The 17th century writer, John Bunyan, is often quoted as saying “You have not lived today until you have done something for someone who can never repay you.” The quote sums up the work of Not-for-profit “NFP” or “Nonprofit” organizations; they serve those who can’t, at the time of service, repay in whole or in part, the total cost of the benefit received. Therefore, nonprofits require funding from committed partners such as Trusts, Foundations, People (Corporations and Natural), and the Government to serve others. In reviewing annual surveys published by the Nonprofit Finance Fund ”NFF” for 2013-2015, I found that they are nonprofit finance challenges that will linger well into the future.

The Good

Nonprofits are a critical component of the fabric of many communities across the US and address most of the needs of communities. A 2005 report written by James Jennings of Tufts University notes that nonprofits and community-based organizations, “provide voice to collective interests and needs that may not be heard in electoral or policy forums --children and youth in need of assistance, homeless families and individuals, immigrants, and others.” Considering that the Tufts Study was done before the Great Recession, the need of nonprofit services is greater. 

The Bad

Over the three-year period, a majority of nonprofit respondents (71-88%), noted that private and government funding do not cover the full costs of providing services. Therefore nonprofits generally, are operating without all the financial resources required to deliver services to the community. In the 2013 survey, one respondent stated that nonprofits faced a “demand for expanded services with limited financial resources to support current/expanded services”. For example in December 2016, a North Dakota food pantry made a public call for additional funds because it did not have enough resources to fill in increase demand for services.

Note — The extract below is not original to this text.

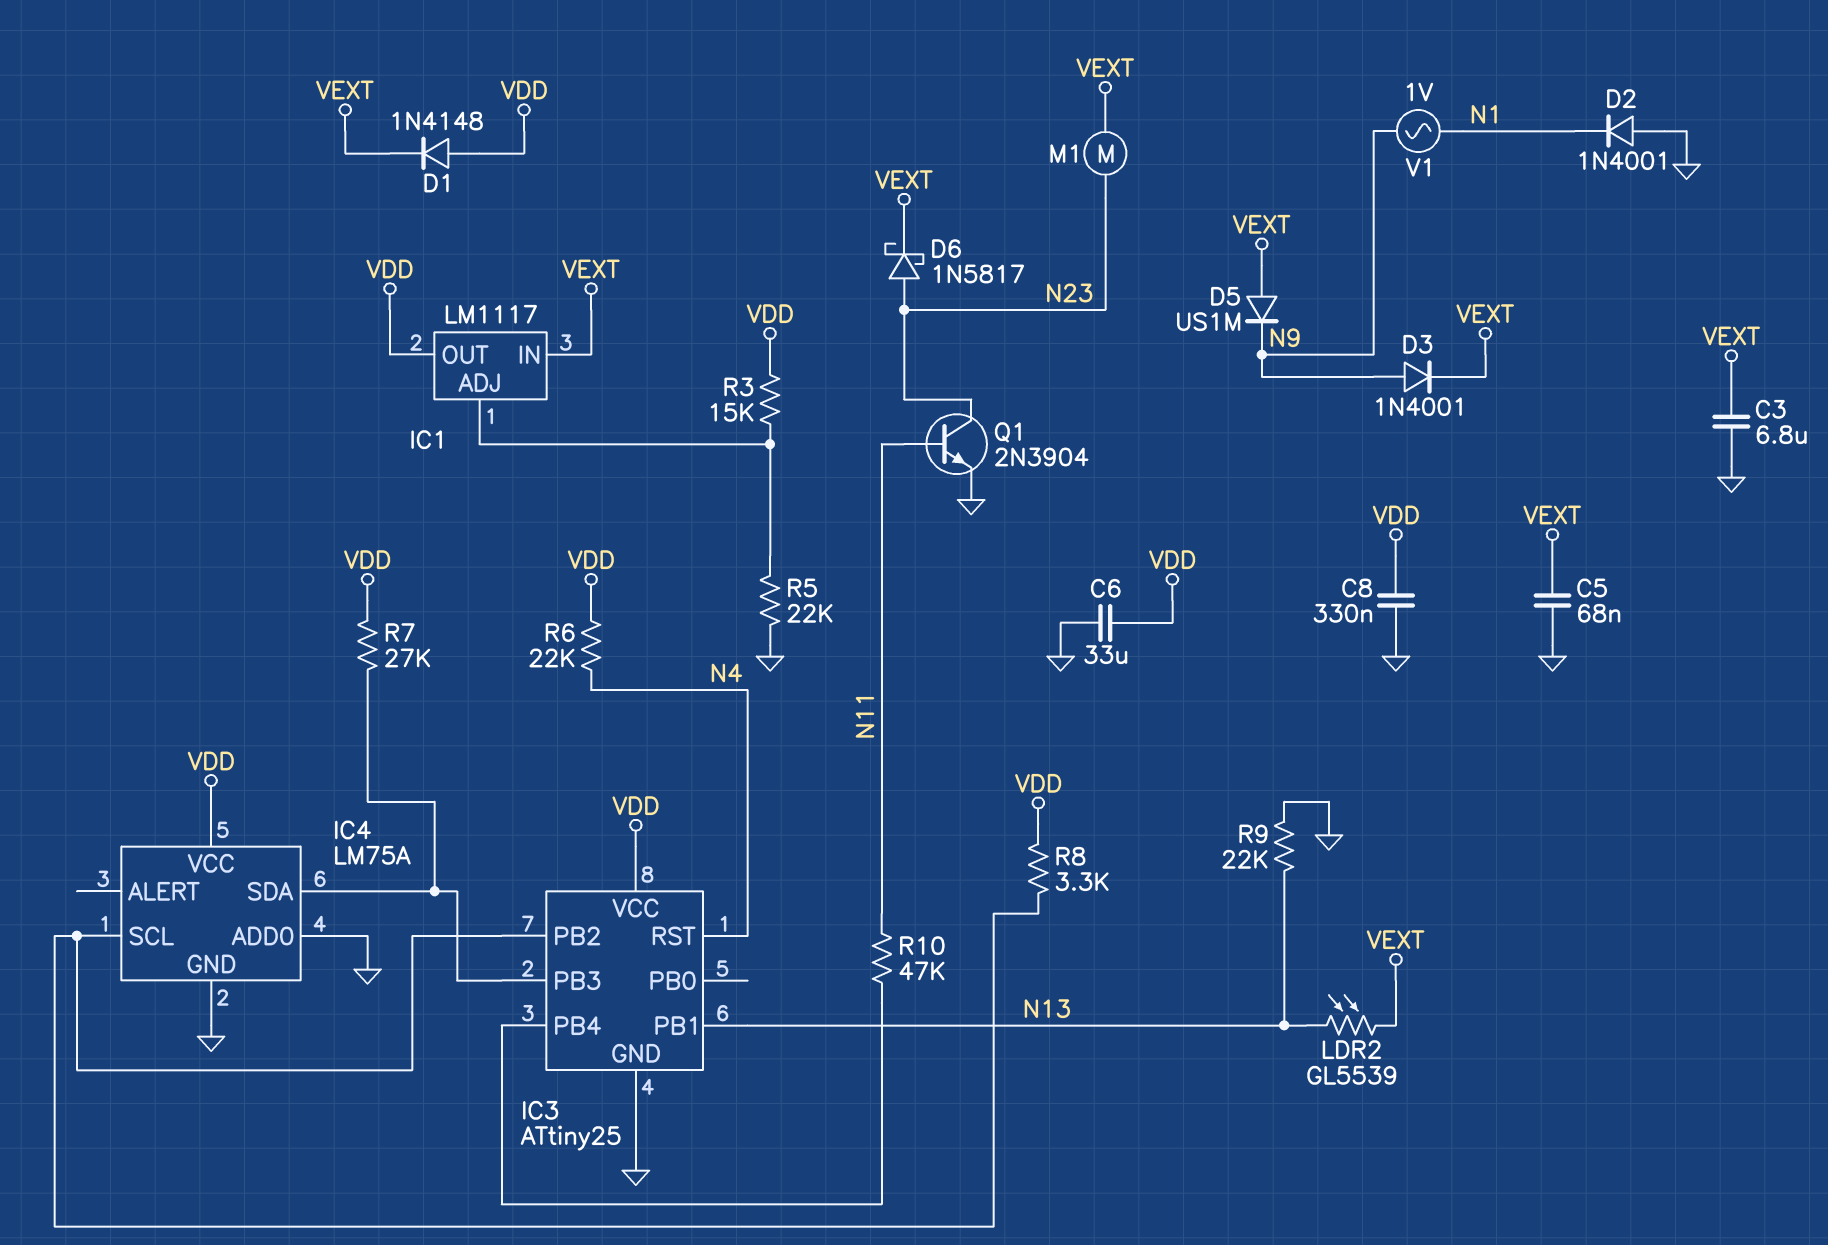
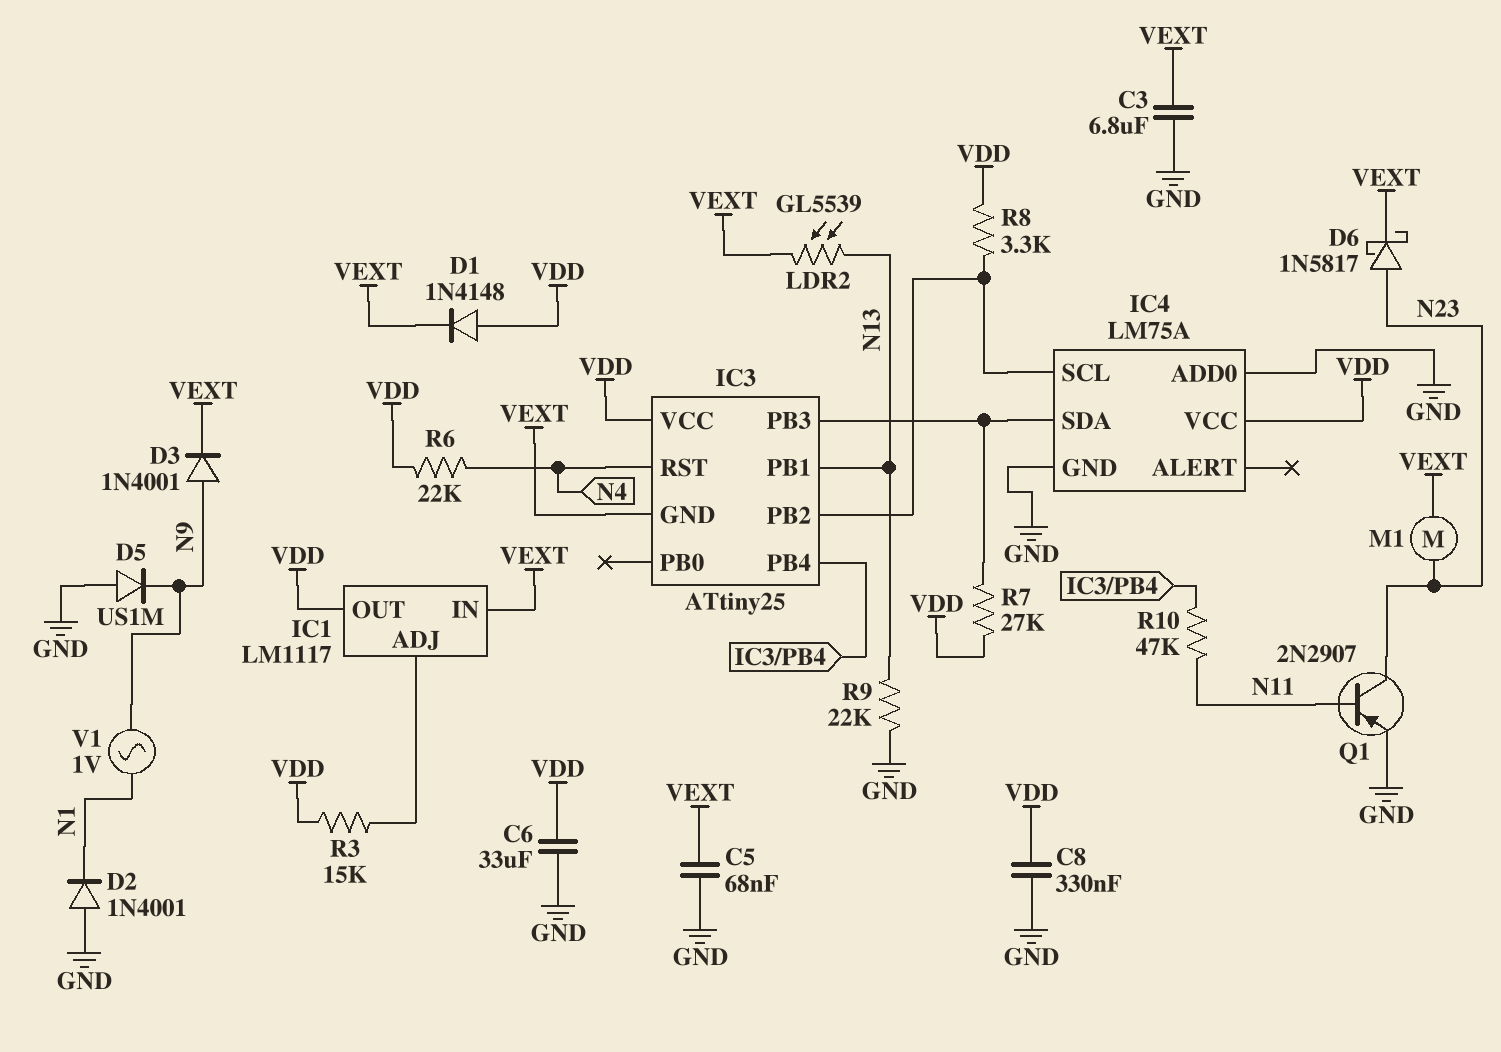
D5: diode US1M (A VEXT, K N9) -> diode US1M (A GND, K N9)
IC3 pin GND: GND -> VEXT
Q1: NPN 2N3904 (B N11, C N23, E GND) -> PNP 2N2907 (B N11, C N23, E GND)
R5: 22k (GND, IC1/ADJ) -> none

In fact, as a matter of tradition and practice, many donors only cover the program cost (for the services delivered), and not the administrative and operational cost. The practice of not covering the full cost is based on the “Overhead Myth”, which suggest that if the administrative and operational cost is a certain percentage or ratio to total expenses, the nonprofit is not effective in the services being provided. However, without the people, building, and equipment, there would be no place or no one to offer the needed service. In a February 2017 interview, with New York Nonprofit Media, Frederick Shack, the CEO of Urban Pathways, noted “every time I add a new program I’m taking a loss because I’m not being fully funded”. Vu Le, the Executive Director of a Seattle based nonprofit argues that nonprofits are to blame because by participating in the Overhead Myth, nonprofits are lending credence to the idea that program cost are good, and anything else is very bad.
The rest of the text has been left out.